I called her today to make a date with Crystol at her convenience and she told me that she dropped all the mentorships for all her kids.

I'm so completely crushed and upset. Those poor kids. They've already met their mentors and now they won't have them anymore. I'm so sad about this I'm having trouble focusing on my work. This is me writing out my frustration.

I totally grok that the mom is overwhelmed and it's her right and responsibility. I understand. It's her call to make. She's doing the best she can. I'm not mad at anyone. I've done nothing wrong, so I have no guilt. She's coping as best she can. That's the biggest thing for me. To be so full of the sadness at the unfairness of it all for Crystal and have nowhere to direct it.

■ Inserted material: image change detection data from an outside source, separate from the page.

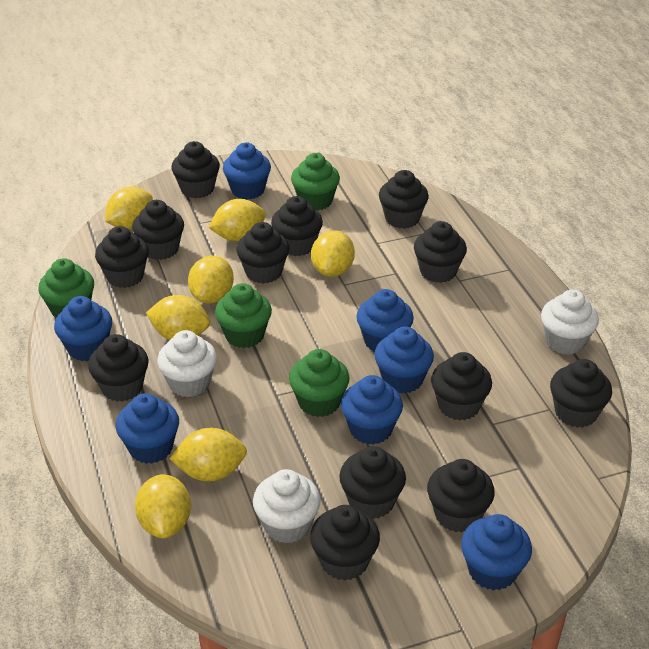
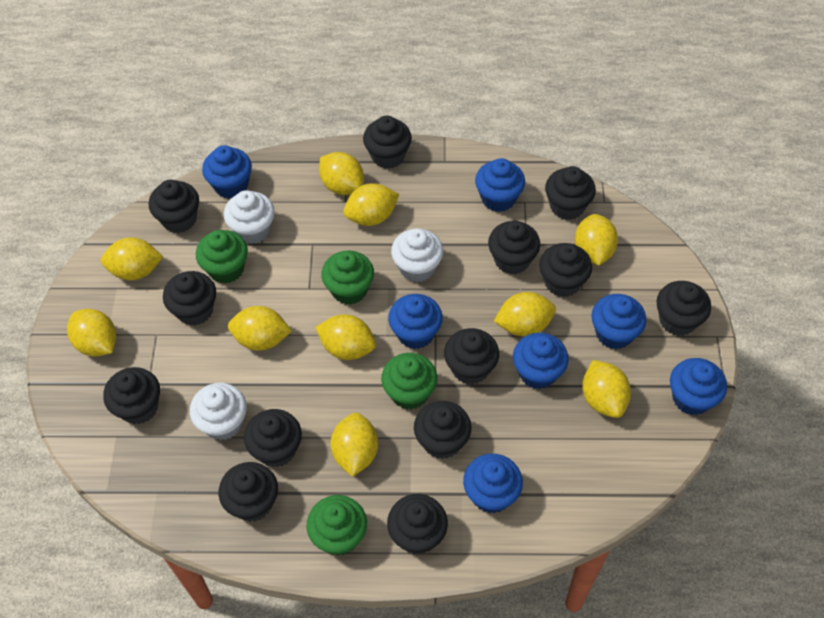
yellow lemon: 7 -> 10

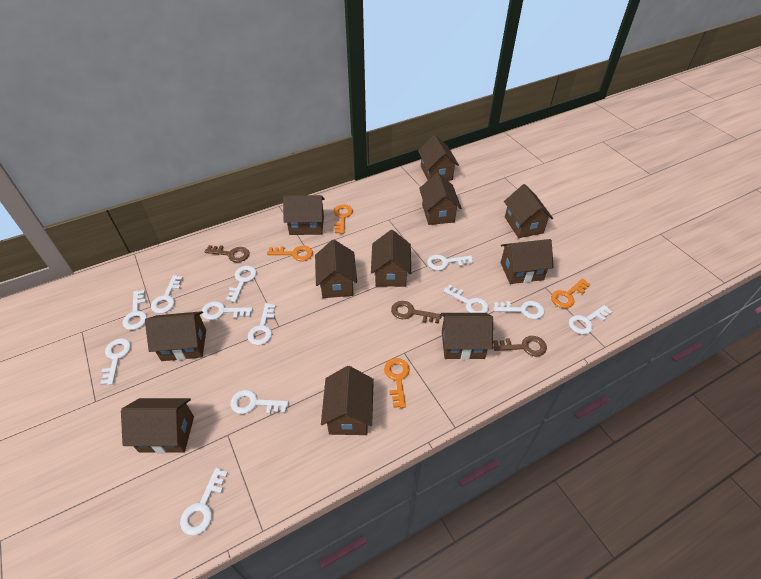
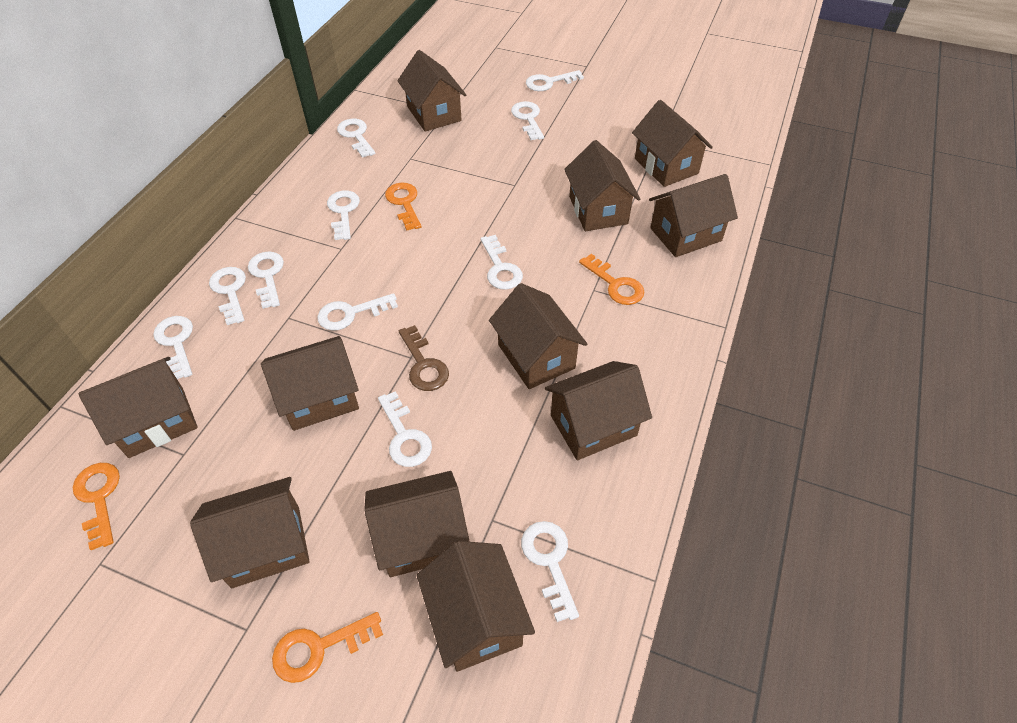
brown key: 3 -> 1
white key: 12 -> 11

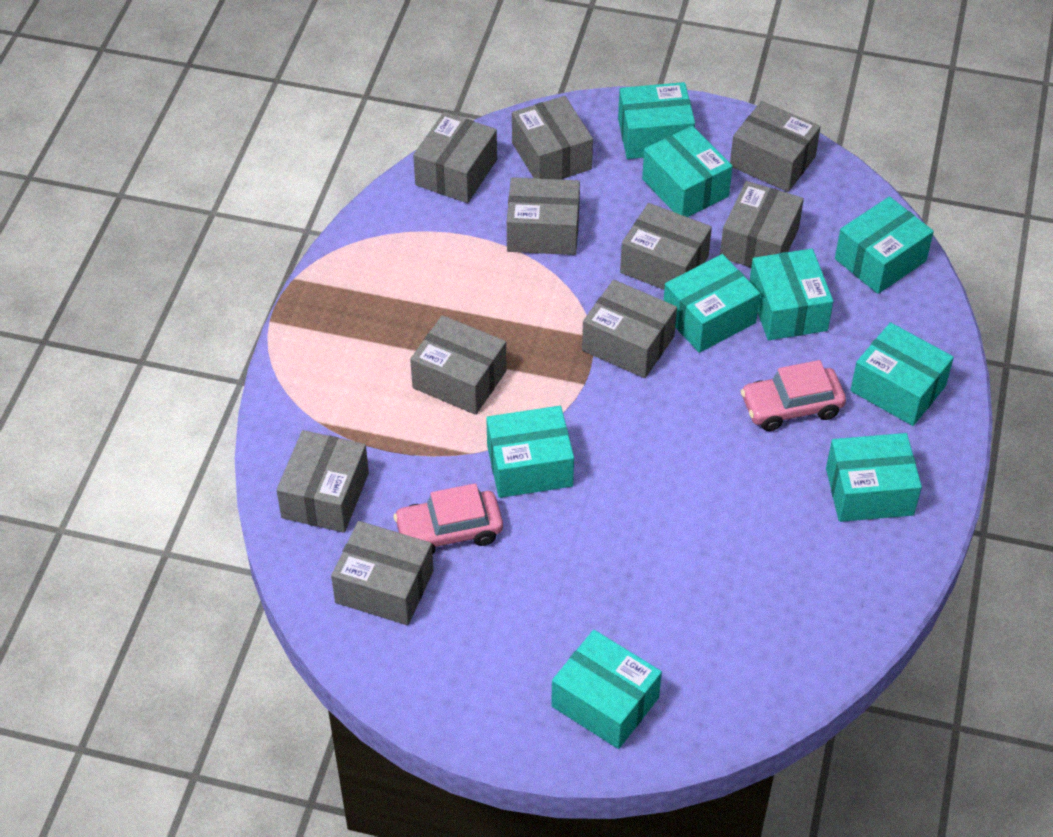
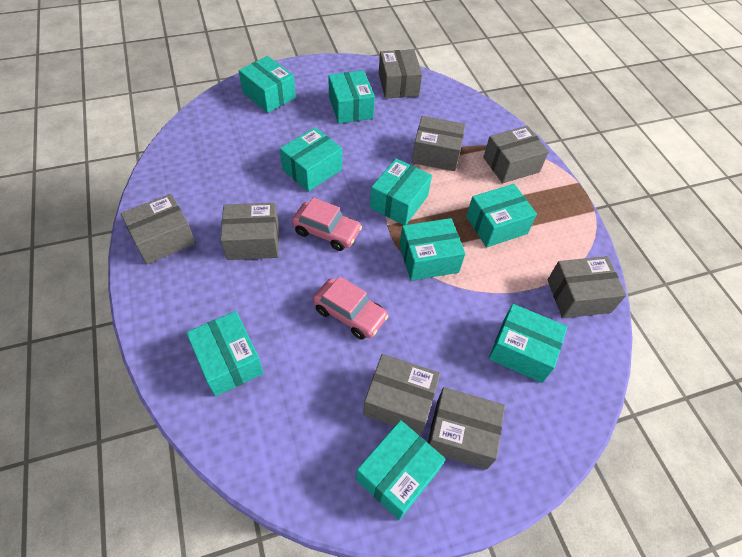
grey box: 10 -> 8

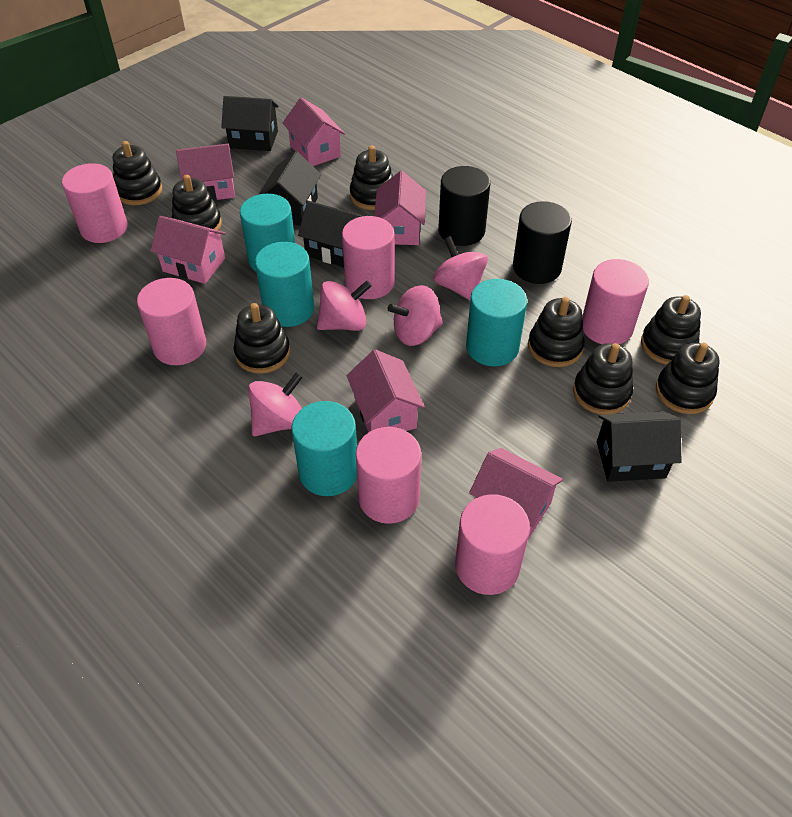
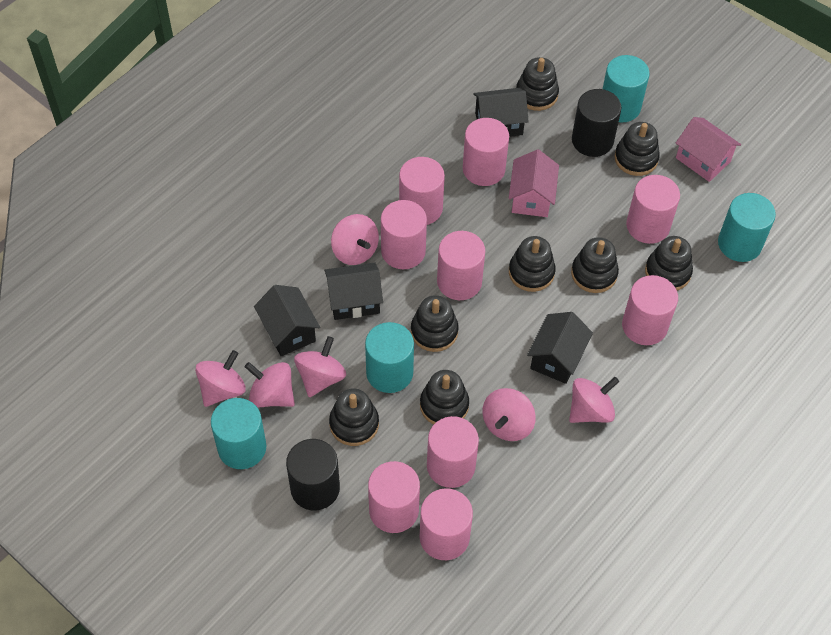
pink cylinder: 6 -> 9
pink house: 6 -> 2
pink spinning top: 4 -> 6

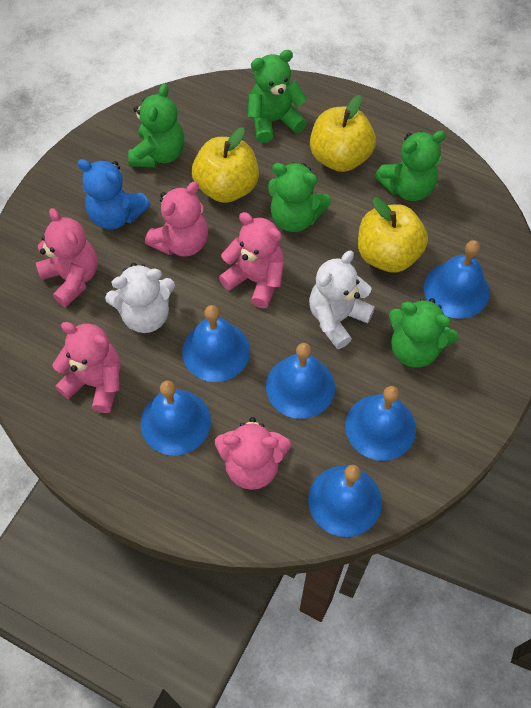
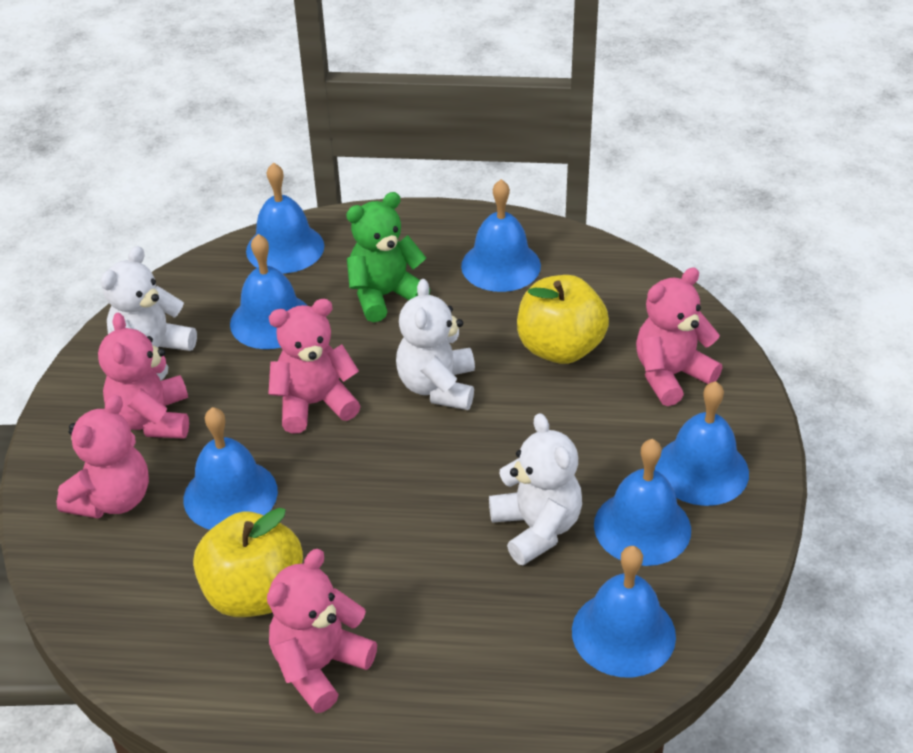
blue bell: 6 -> 7
blue teddy bear: 1 -> 0
green teddy bear: 5 -> 1
white teddy bear: 2 -> 3
yellow apple: 3 -> 2

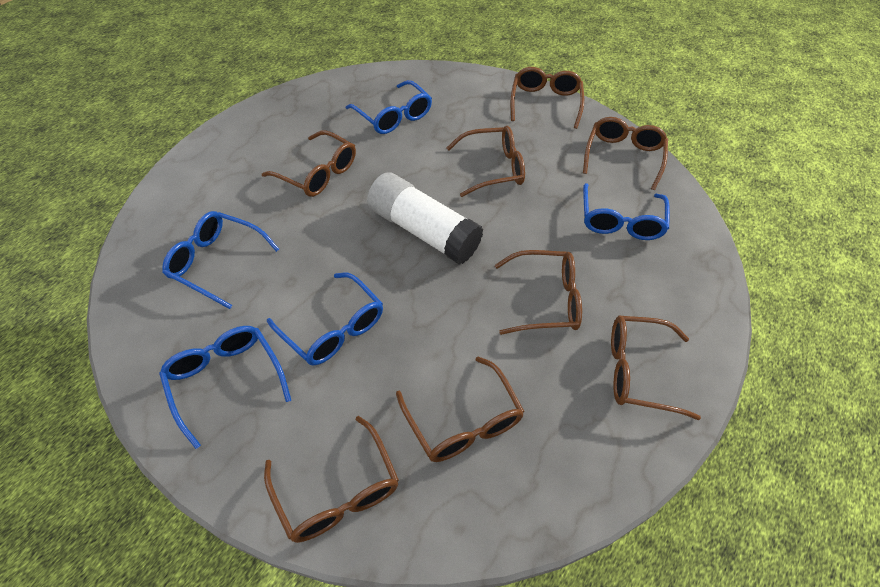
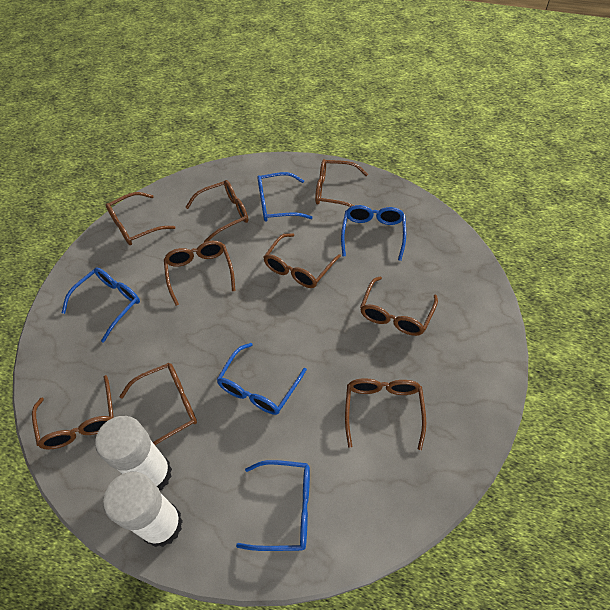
brown glasses: 8 -> 9
white glue stick: 1 -> 2

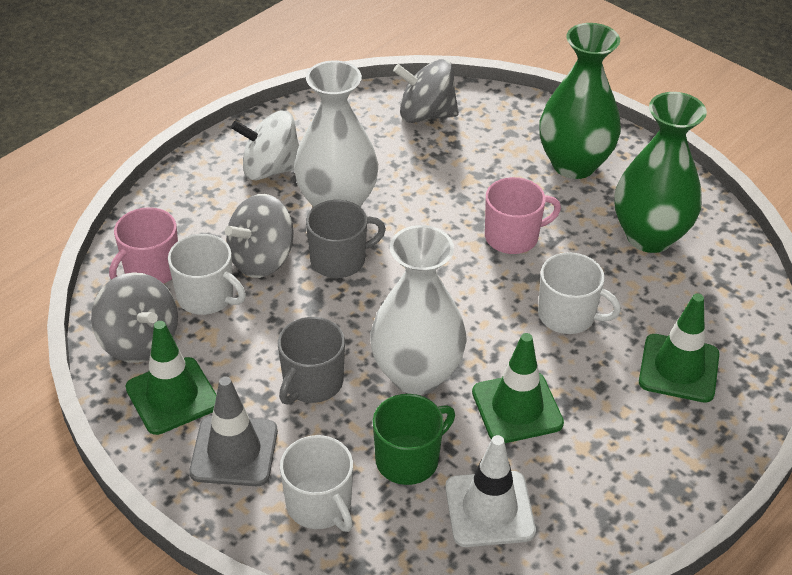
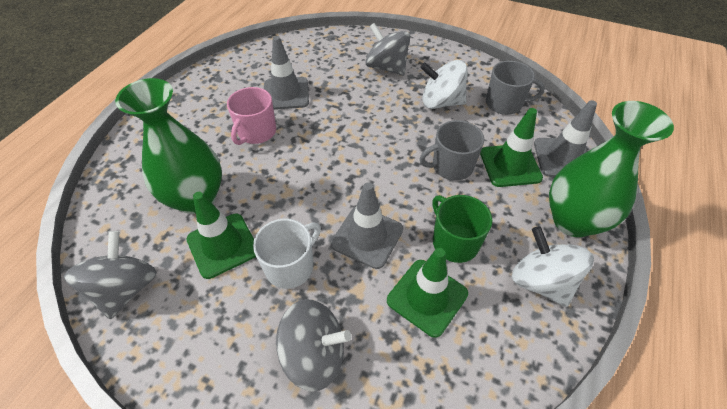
grey traffic cone: 1 -> 3
pink mug: 2 -> 1
white mug: 3 -> 1
white spinning top: 1 -> 2
white traffic cone: 1 -> 0
white vase: 2 -> 0

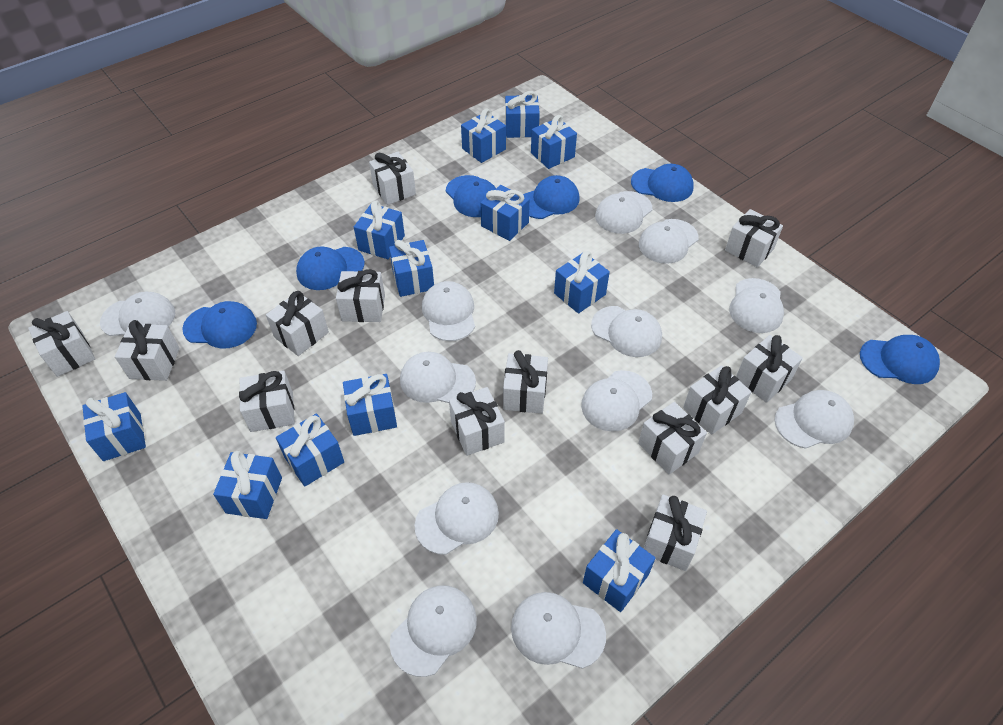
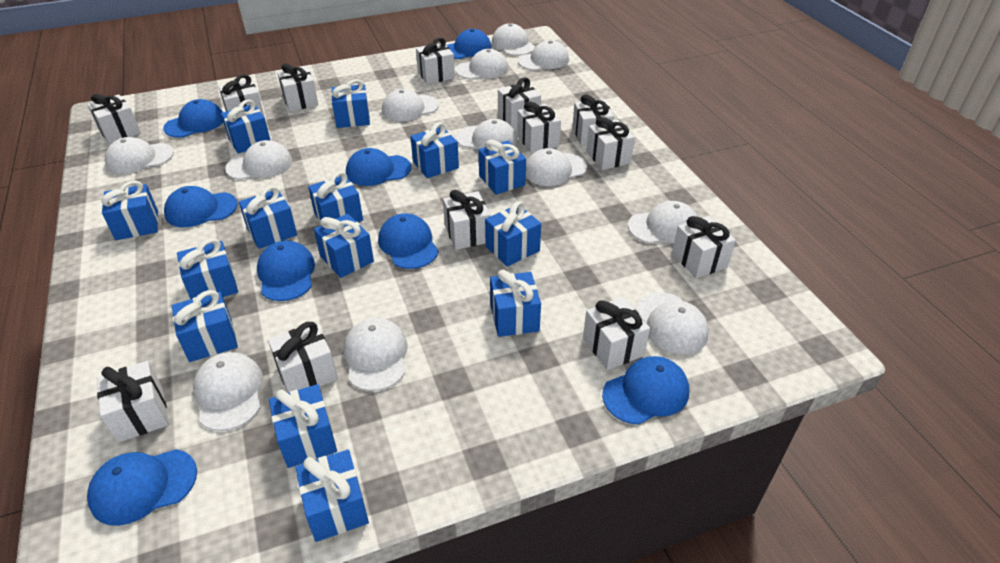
blue cap: 6 -> 8
blue gift: 12 -> 14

Crystol is wonderful. I really, really like her. I think of her a LOT. I have made plans and put together activities for our next visit together. Crystol has been through constant change and uprooting in her short life and I am so enraged that I'm just another figure that passes by her for a brief span of time. Just another adult that didn't stick around. And not by my own choice.

~ 1 hour later. ~

I've called the woman who facilitates the mentorship program and explained my concerns. She's been working for the past few days to figure out some resolution. She shares my frustration for these kids to have these adults that want to share their time with them put into their path and then to suddenly have their paths changed, yet again. She's been working with case workers and DHS to remedy the situation. I'll know more in a week.

I feel for the foster mom. It's a lot of pressure and she has a lot of kids to juggle. I hope they all work something out that benefits everyone concerned. My personal bias is that I can continue to see Crystol. We share interests and I'm so incredibly excited to work with her. I will abide by the decisions of the powers that be, yet I truly hope I'll be able to continue to be a presence for her. If she is removed from the program, I've asked that I be allowed to write her a letter or see her one more time. I don't want to be just one more adult that fails her, I want her to understand that I would be excited to see her if I'm allowed and, since she knows where I live, she can feel free to contact me in the future. Even if that is years from now.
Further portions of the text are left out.